- Born: St. Louis, Missouri, U.S.
- Occupation: Screenwriter

= Bill Dubuque =

American screenwriter

Bill Dubuque is an American screenwriter known for such films as The Accountant, A Family Man, The Judge, and the television series Ozark.

== Biography ==
Dubuque was born in St. Louis, Missouri, spending time working on the Lake of the Ozarks as a teen. He still lives in St. Louis, with his wife and three children, with whom he still frequently visits the Lake of the Ozarks.

Before starting as a screenwriter in 2008, Dubuque worked as a recruitment headhunter. He was approached by producer Mark Williams with the rough idea for The Accountant, which Dubuque developed into a script named to the 2011 Black List of the best unproduced screenplays in Hollywood, including doing research to develop the protagonist (played by Ben Affleck) to have high-functioning autism; the film was credited by Autism Speaks for its portrayal of the disorder. The first screenplay of his to be produced, 2012's The Judge, led to Dubuque’s being recognized as one of Varietys 10 screenwriters to watch and named to the 2012 Black List with 20 mentions. In 2015, Dubuque successfully pitched an action-adventure called The Real McCoy to Universal Pictures, with Chris Pratt attached to star; as of January 2018, the film was still in development.

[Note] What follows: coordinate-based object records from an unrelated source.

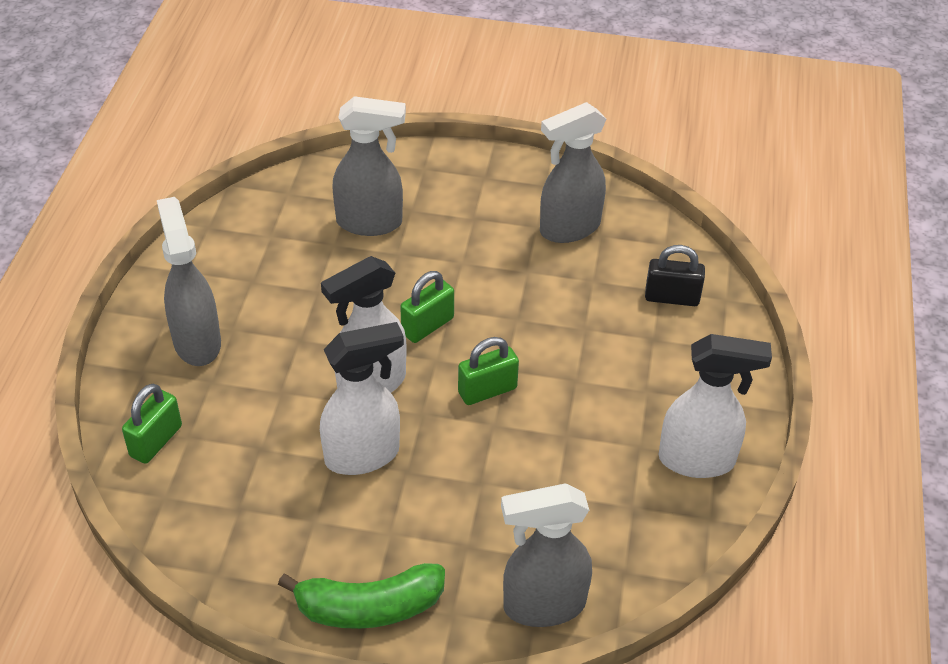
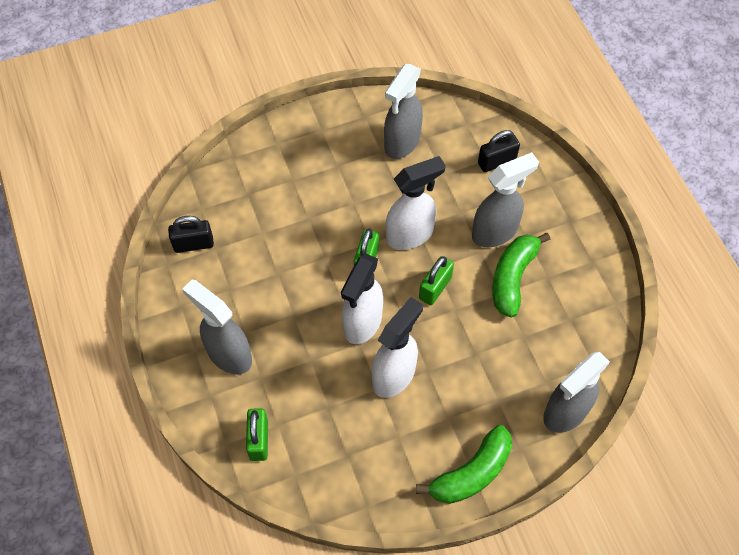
camera: 30 degrees left, 15 degrees up
(251, 222) = (193, 244): none -> black padlock
(370, 223) = (273, 204): grey spray bottle -> grey spray bottle (495, 232)
(594, 426) = (512, 278): none -> green banana
(697, 460) = (584, 268): white spray bottle -> white spray bottle (410, 235)

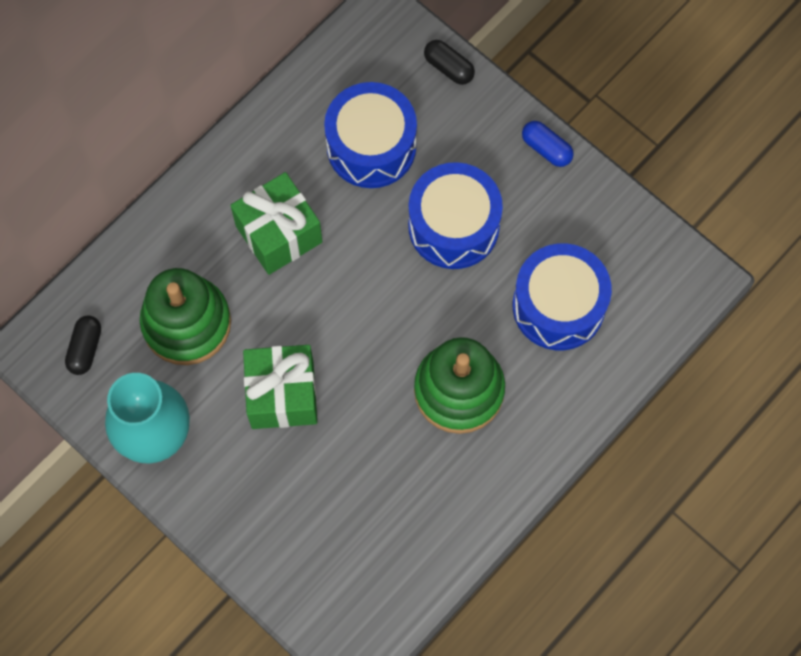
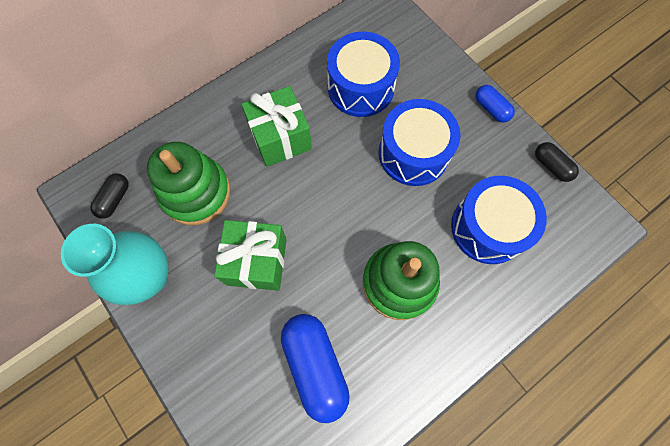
camera: 10 degrees right, 0 degrees up
(376, 501) = (315, 366): none -> blue capsule
(449, 67) = (426, 43): black capsule -> black capsule (551, 166)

Another collaboration with Mark Williams, A Family Man, was released in 2016; with a working title of The Headhunter's Calling, the script was based on Dubuque's previous work in recruitment.

Dubuque's teenage experiences at an Ozarks resort led him to work again with producer Mark Williams and Jason Bateman on developing the series Ozark, which was released on Netflix in 2017 and quickly renewed for a second season, as well as earning the writing team a Writers Guild of America Award nomination. In April 2019, it was revealed that Dubuque had replaced Damian Szifron as the screenwriter for the film adaptation of The Six Million Dollar Man.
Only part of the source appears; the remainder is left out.